According to Dr. Adejumo, within Lagos there has been a spike of interest paid to the concept of the low carbon city and the “opportunity for stakeholders to define policies that will mould urban landscapes towards improved liveability using compatible and economic low carbon technologies”, especially since the advent of the UN Sustainable Development Goals and the African Union Targets, which are directed at social and environmental sustainability in response to climate change. The conference was a culmination of these ideas interacting with the lived experiences of Nigerians and their desire for a healthier, happier city.

 

 

The conference focused on modes of Non-motorised transport (NMT); including bicycles, handcarts and walking; and the part these could play in moving cities like Lagos towards environmental sustainability. The reason: these modes of transport are sustainable as they do not use fossil fuels or other energy sources, and are furthermore resilient and safe.
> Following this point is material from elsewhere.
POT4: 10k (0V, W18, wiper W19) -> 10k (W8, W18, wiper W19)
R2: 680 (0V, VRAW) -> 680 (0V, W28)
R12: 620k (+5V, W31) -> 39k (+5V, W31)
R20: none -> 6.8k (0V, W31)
As has been well documented by experts around the world, cycling has multiple benefits for cities and for city residents. It costs far less than motorised transport, both for the users and in terms of the investment in infrastructure required of the city. Cities with convenient cycling infrastructure benefit from significant health care savings from increased physical activity, reduced air pollution levels and reduced road fatalities. Cycling might be considered the great equaliser of the modes of transport because it enhances mobility for the urban poor and increases the potential for interaction among nearly all groups. Clearly there are compelling economic, social and environmental reasons for cities to invest in safe and well-connected cycling infrastructure. It became clear within the conference that NMT should form the core of sustainable transport systems and by integrating NMT with other efficient modes of long-distance transport (such as trains), there could be a marked improvement in the urban environment and in citizens’ quality of life. When this is done there is also increased accessibility and mobility within cities, often for the most marginalised groups.

But cycling isn’t popular in Lagos! Cycling currently meets less than 5% of the city’s transportation needs.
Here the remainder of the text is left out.